Unlikely to provide identical XML, but lossless equivalent XML could be feasible. It is however a major minus that XML comes with both attributes and children. Encoding this into PSYC is certainly ugly. Being allowed to map all attributes to children would be a plus.

The combination of signatures and XML schemas may solve this issue by allowing a most optimal PSYC encoding and defining a mapping how such encoding is to fill the XML document like a template, then the children vs attributes bug of XML doesn't matter.

psyctext may prove useful to this purpose. In that case even whitespace can be maintained, if all documents share the same spacing style.

   5.23 Schema Extensions and Deviations

That is the normal way for PSYC to see things. Enforcing schemas is the harder job.  ;)

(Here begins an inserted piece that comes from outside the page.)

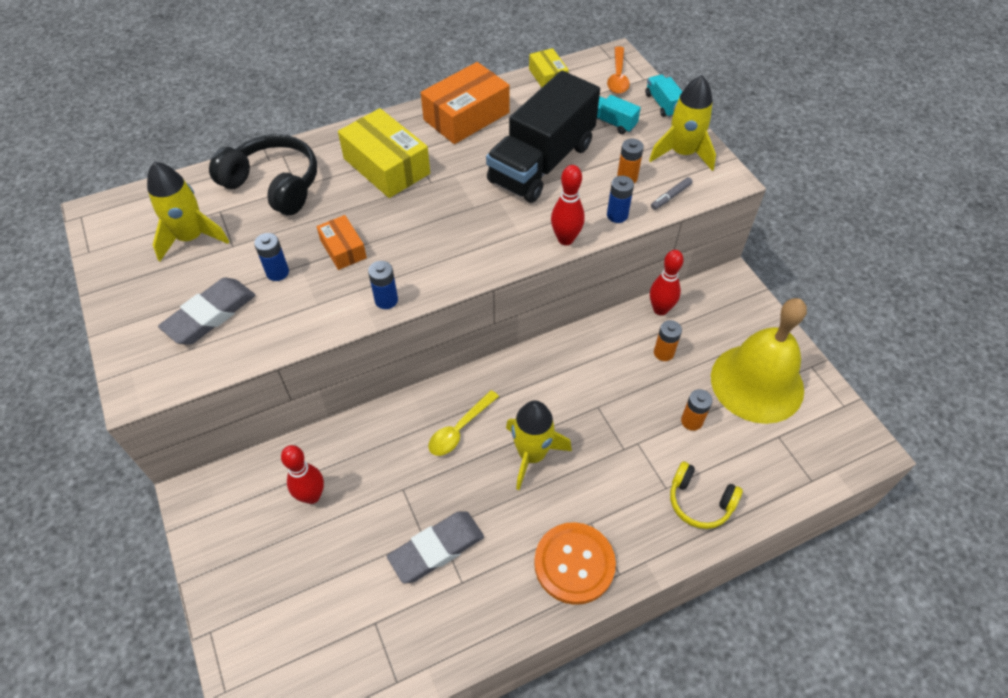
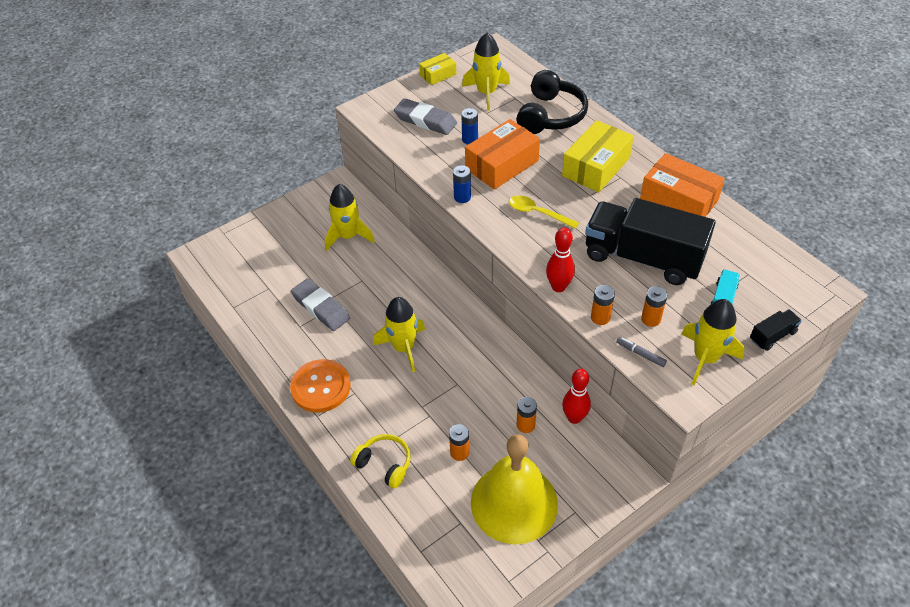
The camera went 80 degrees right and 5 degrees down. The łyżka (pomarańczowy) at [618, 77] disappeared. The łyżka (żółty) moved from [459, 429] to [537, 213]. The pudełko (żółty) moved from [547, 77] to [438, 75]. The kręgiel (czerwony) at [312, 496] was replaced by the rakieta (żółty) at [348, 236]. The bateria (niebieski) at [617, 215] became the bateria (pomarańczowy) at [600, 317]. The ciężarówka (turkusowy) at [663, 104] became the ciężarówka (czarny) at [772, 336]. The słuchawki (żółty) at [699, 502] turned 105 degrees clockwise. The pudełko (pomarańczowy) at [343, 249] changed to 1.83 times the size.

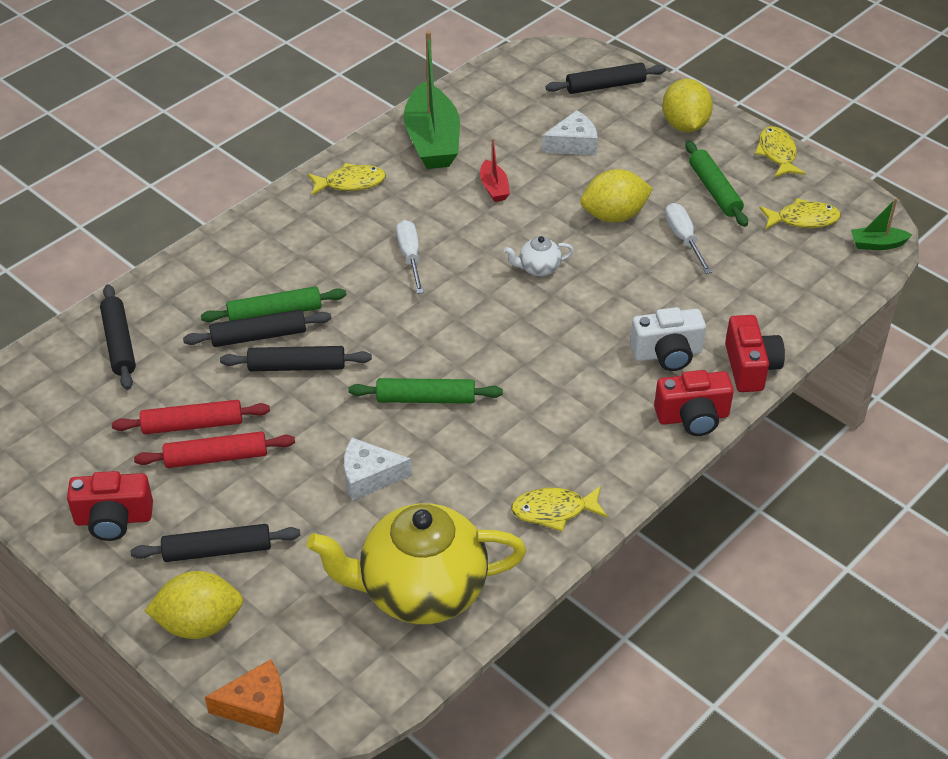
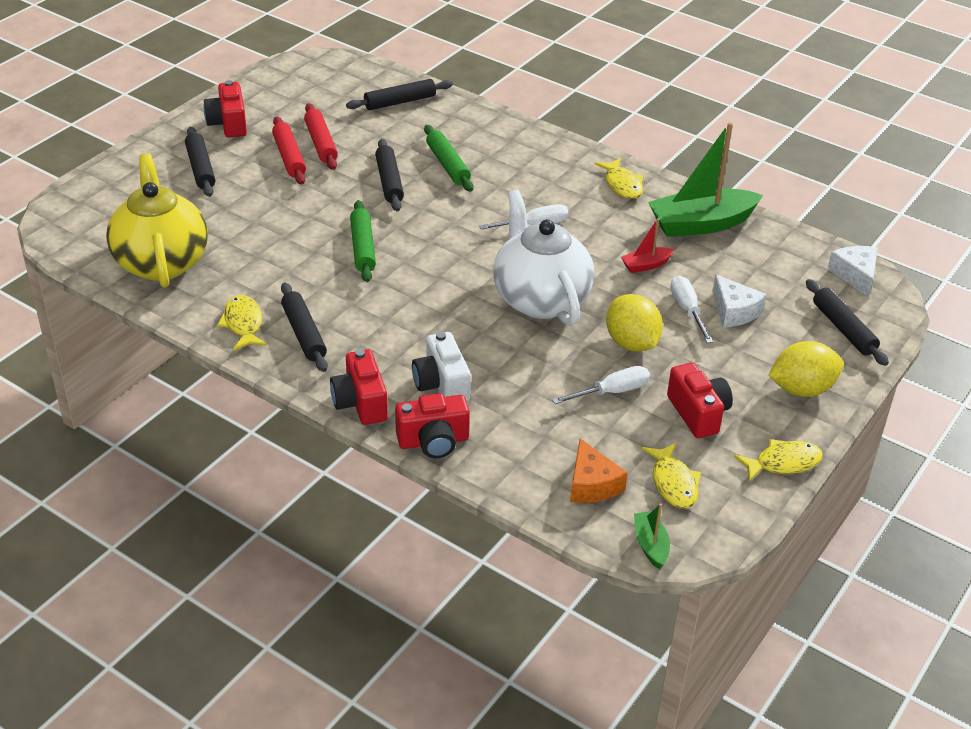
The camera went 80 degrees right and 5 degrees down. The cytryna (żółty) at [199, 624] disappeared. The śrubokręt (biały) at [687, 310] appeared. The wałek do ciasta (czarny) moved from [258, 336] to [304, 334]. The ser (pomarańczowy) moved from [256, 706] to [592, 484]. The ser (biały) moved from [369, 476] to [855, 275]. The wałek do ciasta (zielony) at [714, 190] was replaced by the aparat fotograficzny (czerwony) at [698, 413]. The imbryk (biały) at [538, 268] changed to 2.46 times the size.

   5.24 Schema Instance Change Resilience

Now that's a complicated way to describe inheritance.

   5.25 Self Contained

PSYC as a format does make sense by itself, so.. yes here.

   5.26 Signable

Yes.

   5.27 Specialized codecs

Sounds like adding own types or embedding binary data.

   5.28 Streamable

Yes.

   5.29 Support for Error Correction

May be easy, may be difficult. See Robustness above.

   5.30 Transport Independence

Yes.

6 Additional Considerations
   6.1 Forward Compatibility

Yes, this is very likely to work out.

   6.2 Implementation Cost

We win here. ;) <coyo> Indeed.

   6.3 Royalty Free

I wished I was making money with this.

   6.4 Single Conformance Class

No, the modularity of PSYC into a base syntax and optional extensions in form of modules is good. So single is out, but a test suite is welcome.

   6.5 Widespread Adoption

That I just can't answer.  ;)


Looks like the PSYC syntax is pretty useful in a large variety of situations. Only when there is a large amount of fields in a deep structure, it may turn out more useful to encode things differently. With the concept of extensible types and the ability for both variables and body to contain arbitrary information, PSYC may not come with a standard solution, but with an open interface to address the problem.

So, concluding, although PSYC is neither binary nor XML, its syntax might be good enough for what you were looking for. Of course my considerations may be totally wrong and your accurate inspection of this will lead to different conclusions. Conversion prototypes could be an interesting experiment, however.